Inside information for planning capital investments is available from NPOA’s Equipment Price Exchange—a members-only service that lets users compare “retail” versus “street” pricing as reported by other members who have purchased or leased equipment within the past six months. NPOA also is building up a substantial library of documents, reports, newsletters, and practical tools such as spreadsheets for calculating budgeted hourly rates, copier click costs, and break-even analysis. Scheduled for publication in April are the results of a survey aimed at establishing key financial benchmarks and ratios for the quick and small commercial printing industry.
Taking no chances on being overbooked again, NPOA has reserved an extra-large block of rooms in anticipation of a big crowd at its second annual owners conference in Fort Lauderdale at the end of the month. On the speakers’ lineup are industry notables Larry Hunt, Mike Stevens, Jennifer Matt, and Warren Werbitt. Ricoh, Konica Minolta, and Xerox are among the vendor sponsors. The program also features a side excursion to the Graphics of the Americas trade show, which will be simultaneously in progress in nearby Miami Beach.
Certain to be on members’ minds at the conference are the state of the economy, government regulations, operating cost trends, and future business opportunities. Prejean says that NPOA members want to grow in profitability if not in volume by broadening their service offerings and making intelligent purchasing decisions. Henry notes that because most members now derive only about 50% of their volume from offset lithography, they're keenly interested in doing more with digital printing, wide-format output, and other new technologies they’ve adopted.
The ambitious plan for the annual meeting is a good indication of how much strength and momentum the fledgling group has gained in its quest to become the first choice for quick and small printers who want to band together. But, its early growth spurt will not last indefinitely, and when it ends, NPOA will face the same built-in challenges as any other membership organization with loyalty to retain and dues to collect.
Voluntarism is an admirable thing, but over time, voluntarism by members with their own businesses to run may not be enough to efficiently service and manage an organization with a roster approaching 400 companies.
Henry notes that because association volunteers tend to lose personal steam after two years, keeping new people cycling through the leadership positions will be of prime importance. And, although deft use of social networks and association management software lets NPOA operate without regular employees, Henry says the day may come when the association will have grown to the point of requiring full-time management staff.

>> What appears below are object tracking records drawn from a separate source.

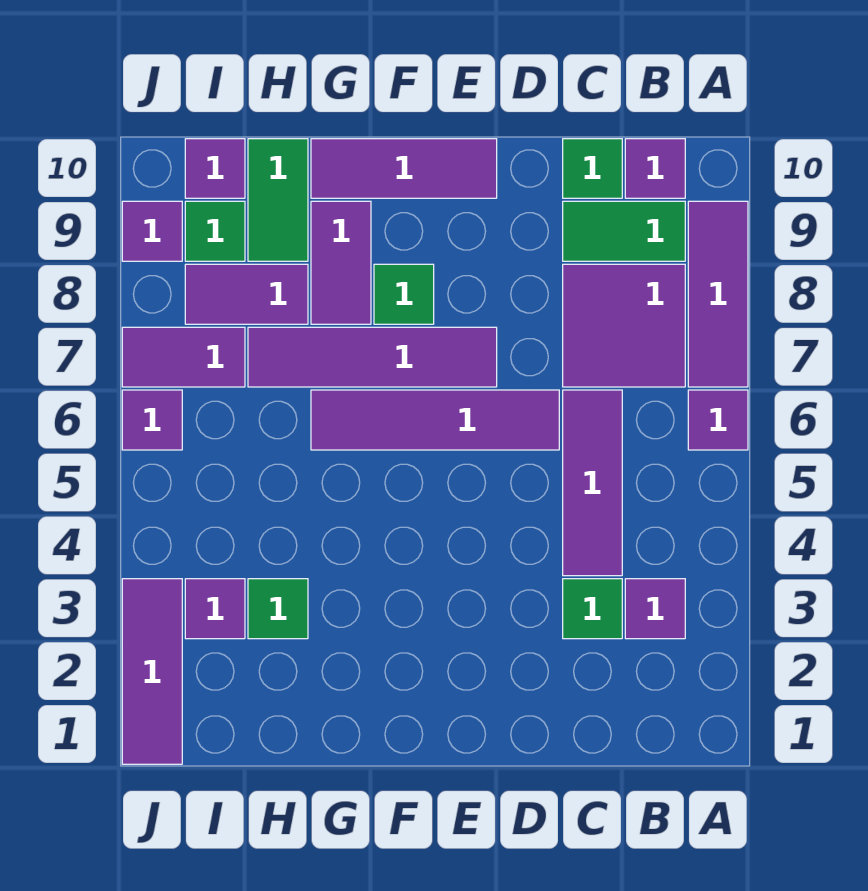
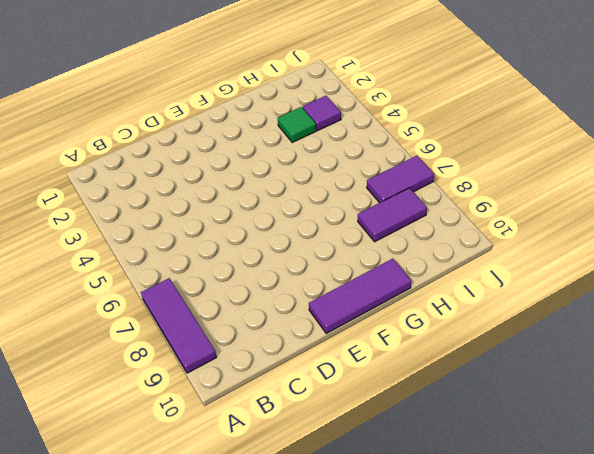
none -> purple tile A6 level 1
none -> purple tile B3 level 1
none -> purple tile B7:C8 level 1

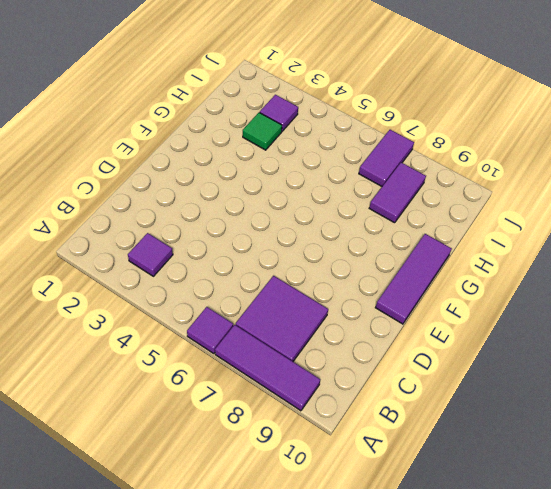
none -> green tile B9:C9 level 1
none -> purple tile B10 level 1
none -> green tile C3 level 1

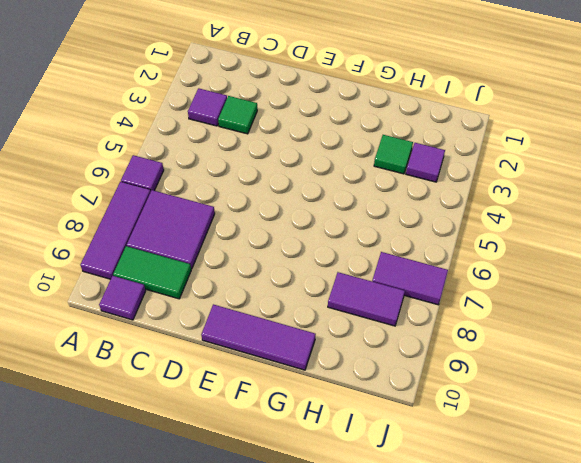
none -> purple tile C4:C6 level 1
none -> green tile C10 level 1
none -> purple tile D6:G6 level 1

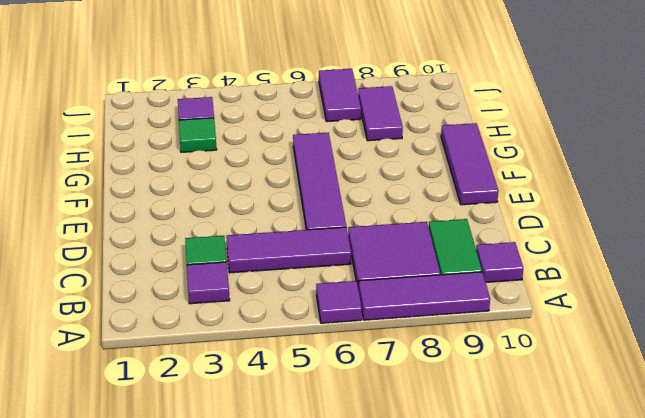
none -> green tile C10 level 1
none -> purple tile E7:H7 level 1
none -> green tile F8 level 1

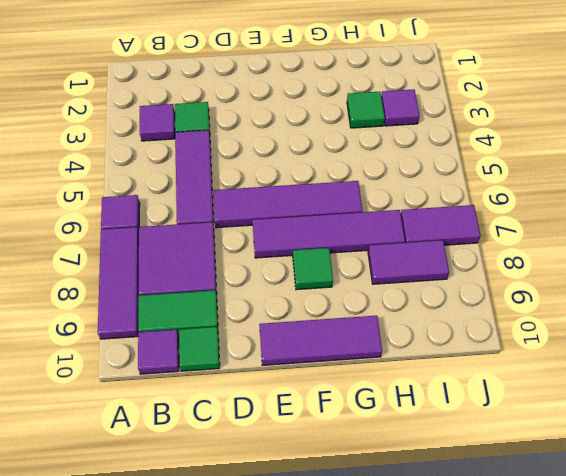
none -> purple tile G8:G9 level 1
none -> green tile H9:H10 level 1
none -> green tile I9 level 1

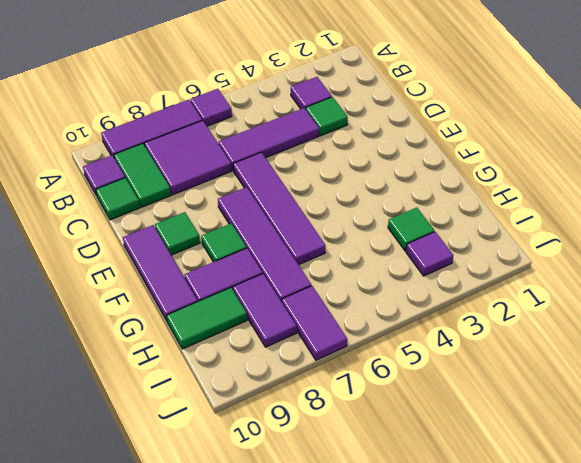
green tile E9 level 1 -> green tile I9 level 1
none -> purple tile I10 level 1
none -> purple tile J1:J3 level 1
none -> purple tile J6 level 1

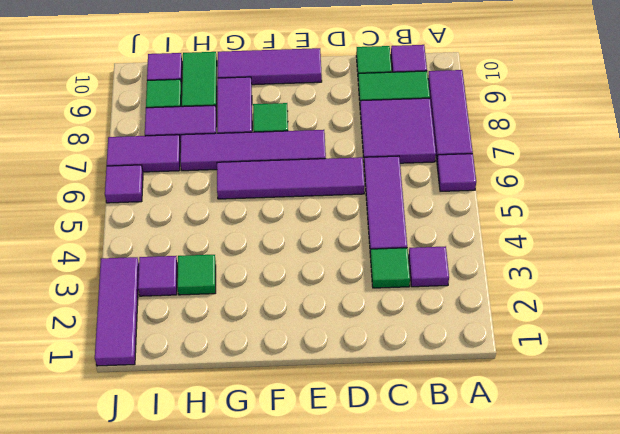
none -> purple tile J9 level 1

Meanwhile, with its greater resources, NAPL is busy cultivating the membership territory it shares with NPOA. It has a counterpart to The PrintOwners List in what Truncale calls “a state of the art community software package” aimed at streamlining peer-to-peer communication as well as interactions with association staff. A June conference in Milwaukee and another in Chicago just ahead of Graph Expo will showcase the combined strengths of NAPL, NAQP, and AMSP, says Truncale.

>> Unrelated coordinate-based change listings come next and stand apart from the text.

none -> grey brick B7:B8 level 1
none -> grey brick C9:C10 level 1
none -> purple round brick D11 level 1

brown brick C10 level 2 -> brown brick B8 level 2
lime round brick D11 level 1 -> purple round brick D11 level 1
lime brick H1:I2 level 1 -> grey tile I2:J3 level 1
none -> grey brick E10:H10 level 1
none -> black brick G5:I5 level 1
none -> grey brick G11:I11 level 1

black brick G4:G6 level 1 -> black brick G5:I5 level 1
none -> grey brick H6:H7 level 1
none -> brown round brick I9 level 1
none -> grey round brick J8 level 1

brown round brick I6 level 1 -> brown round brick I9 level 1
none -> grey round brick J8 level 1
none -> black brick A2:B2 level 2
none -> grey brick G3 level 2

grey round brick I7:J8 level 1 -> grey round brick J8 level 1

For now, though, NPOA is enjoying an upsurge driven both by its founders’ hard work and by the fact that large numbers of quick and small commercial printing firms agree that their segment of the industry needed a new trade association. “It’s almost impossible to make it out there by yourself,” says Prejean, extending the helping hand that he, Henry, and the rest of NPOA’s leadership hope more of these firms will take.
Note: John Henry and the writer of this article are not related.